Am 16. August 1925 folgte das erste Strausseelängsschwimmen über 3.800 Meter. Heute hat diese Veranstaltung ihren festen Ausgangspunkt in der städtischen Seebadeanstalt gefunden. Die Einrichtung entwickelte zu einen beliebten Ausflugsziel für die Einwohner, aber auch aus Berlin und der Strausberger Umgebung kamen Erholungssuchende. Daran hat sich bis zum heutigen Tag nichts geändert.
Die Seebadeanstalt wurde 1945 nach Kriegsende stark zerstört und 1950 wieder instand gesetzt. Der hölzerne Sprungturm wurde 1972 durch ein Stahlgerüst mit Rutsche ersetzt. 1995 erfolgten weitere Instandsetzungsarbeiten und eine Rekonstruktion im Sinne des Denkmalschutzes. In den Jahren 2025/26 wurde die Uferbefestigung aufgrund des stark gefallenen Wasserstandes erneuert. Im Zuge dieser Baumaßnahme wurden der Sprungturm und die angrenzende Steganlagen vollständig zurückgebaut.

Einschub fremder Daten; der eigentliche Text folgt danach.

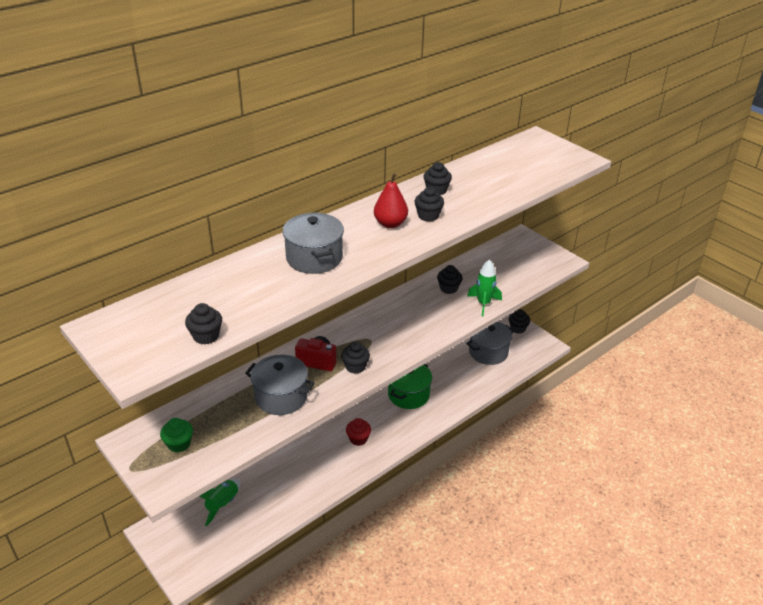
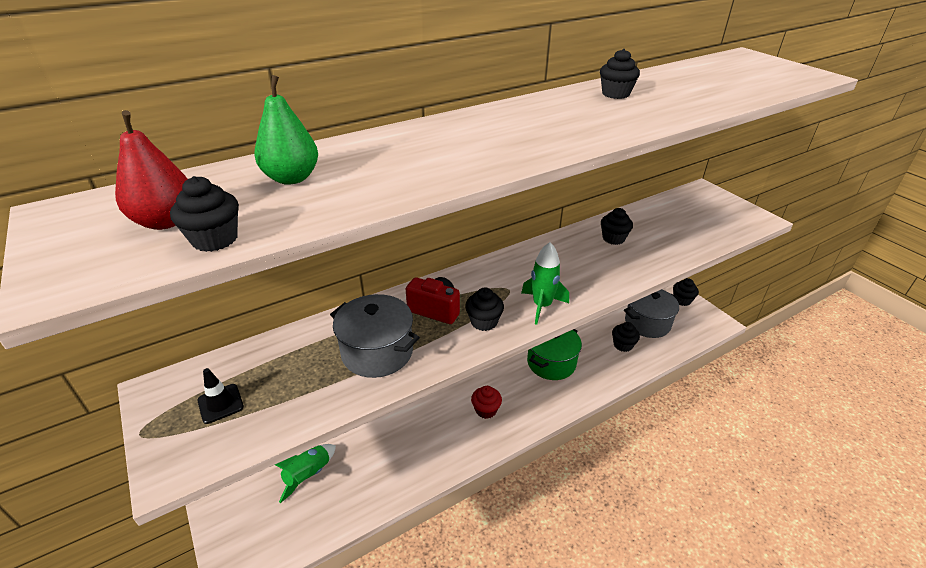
camera: 10 degrees right, 0 degrees up
(179, 444) = (220, 403): green cupcake -> black traffic cone
(231, 288) = (292, 178): none -> green pear
(314, 258) = (429, 152): grey pot -> none
(390, 224) = (548, 122): red pear -> red pear (166, 221)
(428, 216) = (603, 117): black cupcake -> black cupcake (623, 345)
(483, 304) = (658, 259): green rocket -> green rocket (542, 306)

Die im Volksmund mal „Freibad“, „Seebad“ oder schlicht „Badeanstalt“ genannte städtische Seebadeanstalt, zeigt sich noch heute in den Abmaßen von 1925 und lädt an warmen Sommertagen mit ihrem Scharm der 20iger Jahren zum Baden ein.
Quelle: AKANTHUS, Verein für Regionalgeschichte und Denkmalspflege e.V.